EMILY RAMSEY for GTR Newspapers
Take away the many restaurants and bars that call the Blue Dome District home, and what’s left is a smattering of retail shops and what Adam Vanderburg, owner of Lee’s Bicycles, terms his “Blue Dome hub.”
Vanderburg, whose father bought Lee’s Bicycles in 1972, moved the bike shop from 36th Street and Peoria Avenue, where the store had operated for 30 years, to 420 E. 2nd St. in 2010.
“Brookside is a great neighborhood,” Vanderburg says, but “all roads lead to downtown.”
Vanderburg saw the revitalization that downtown Tulsa was, and continues to be, experiencing. He wanted to be a part of it and invest in its growth, he says. But he also had another motive. “I wanted to show the rest of the city that retail can thrive downtown.”
Six months later, Tim and Lori Dreiling decided to bring their running shop, Fleet Feet Sports, to the storefront next to Lee’s. The Dreilings opened 52 Fitness next to Fleet Feet last year.

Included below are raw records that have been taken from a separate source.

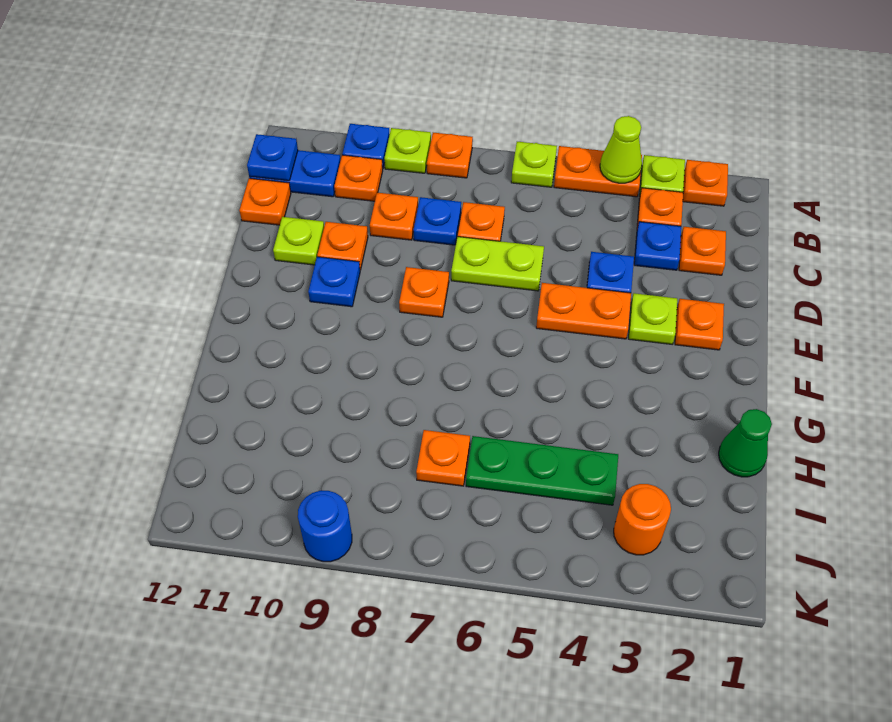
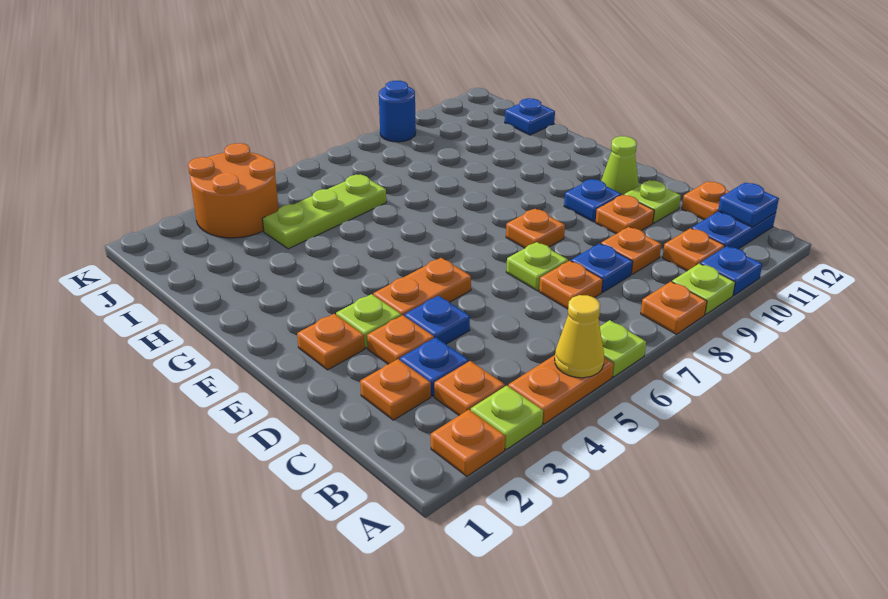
lime cone A4 level 2 -> lime cone E11 level 1
none -> yellow cone A5 level 2
lime plate D6:D7 level 1 -> lime plate D7 level 1
green cone H1 level 1 -> none
green plate I4:I6 level 1 -> lime plate I4:I6 level 1
orange plate I7 level 1 -> orange plate D3 level 1
none -> blue plate I12 level 1
orange round brick J3 level 1 -> orange round brick J3:K4 level 1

For Vanderburg, the new tenants were the fit for which he was looking.
“Tim and Lori’s commitment to join Fleet Feet and 52 Fitness with Lee’s Bicycles helps drive home a message that retail can thrive downtown beyond bars, restaurants, entertainment and big business,” he notes.
Vanderburg had already created a similar fitness model when he opened Trek Bicycle Store at 9708 S. Riverside Parkway in 2005. He soon leased out his adjoining storefronts to Tulsa Runner and Fitness Together. “We want to be good ambassadors for those who want to use bikes, go running, do aerobics,” he says.

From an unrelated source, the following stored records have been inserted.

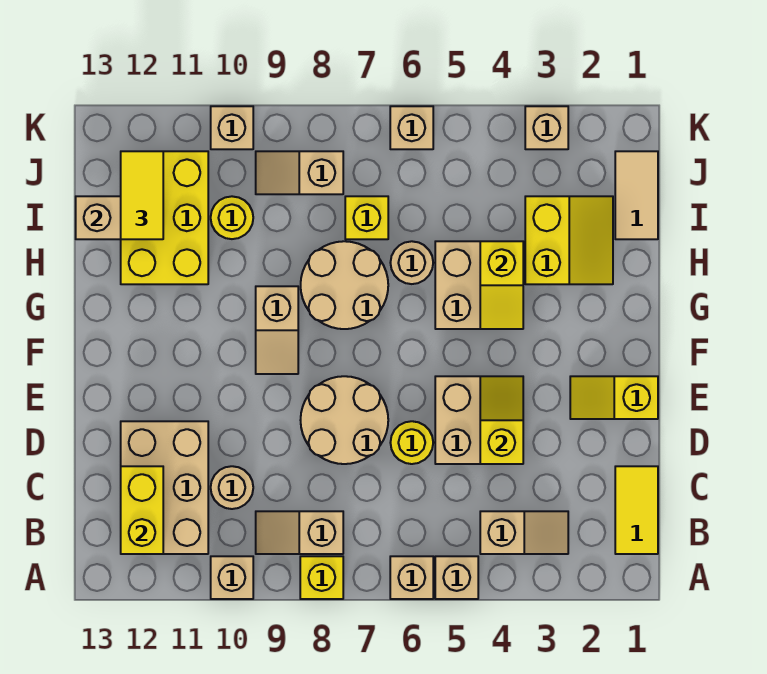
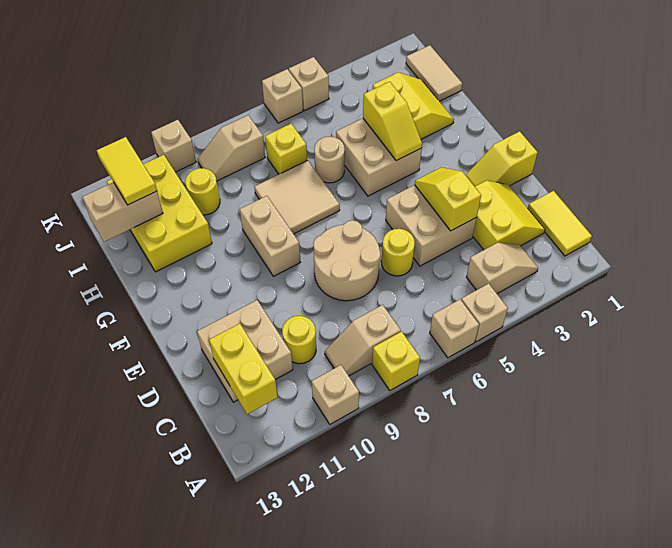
tan brick B11:D12 level 1 -> tan brick C11:D12 level 1
none -> yellow slope C2:D3 level 1 top 3
tan round brick C10 level 1 -> yellow round brick C10 level 1
tan slope F9:G9 level 1 top G -> tan brick F9:G9 level 1
tan round brick G7:H8 level 1 -> tan tile G7:H8 level 1
tan brick K3 level 1 -> tan brick K5 level 1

Lee’s Bicycles sponsors a number of rides throughout the year to benefit charities and to raise awareness of diseases such as muscular sclerosis and breast cancer. Registration is currently underway for its American Diabetes Tour de Cure team. The ride is May 29.
For those looking for an easier ride or to get started in cycling, he suggests participating in a Saturday morning ride hosted by Lee’s Bicycle’s, the Flower Power Ride in Muskogee on April 15, the Tour de Tulsa with the Tulsa Bicycle Club on May 3 or the Townie Ride held during Tulsa Tough—to name a few options.

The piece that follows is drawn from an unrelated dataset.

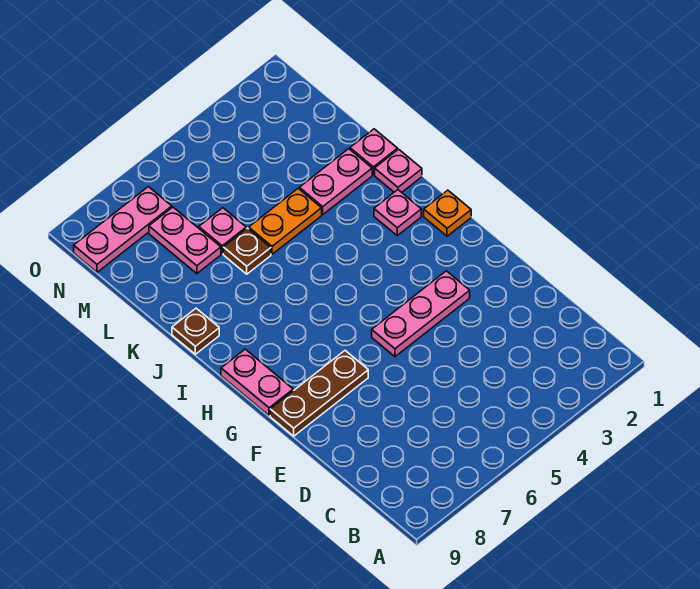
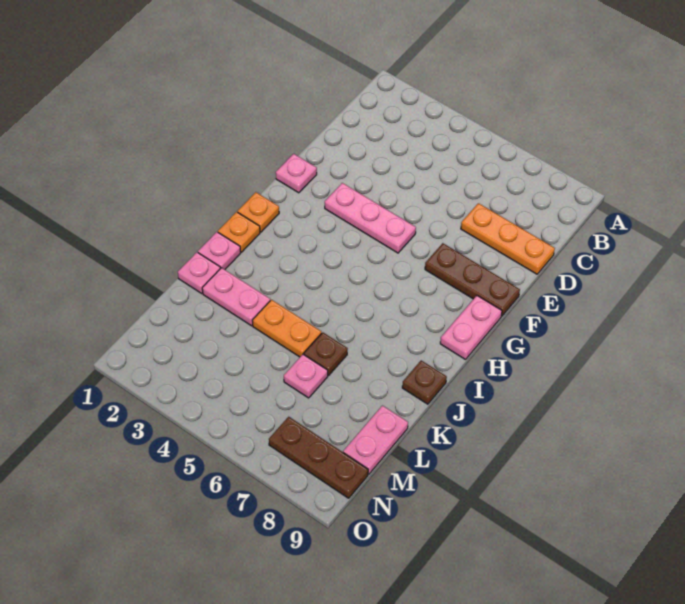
none -> orange plate D7:D9 level 1
none -> orange plate I1 level 1
pink plate I2 level 1 -> pink plate F1 level 1
pink plate L7:M7 level 1 -> pink plate L9:M9 level 1
pink plate N7:N9 level 1 -> brown plate N7:N9 level 1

“Cycling offers enjoyment, social opportunities, a healthier lifestyle, a sense of freedom, independence and adventure; you see more things than if you’re driving in a car,” says Vanderburg, who, when he was 16 years old, spent two weeks cycling from Tulsa to Taos, N.M., to Colorado Springs, Colo.
For individuals at the beginning of their cycling journey or who are just contemplating the idea, the step of making the decision to be more active is just as important as the steps that follow, he says.
“You have to make the choice to do it, and then come visit the bike shop and let us help guide you through that, then choose an event to work for.”
With Tulsa’s thriving health community and resources, ample bike trails, and cycling events, the opportunities for fitness success are clearly ready and waiting.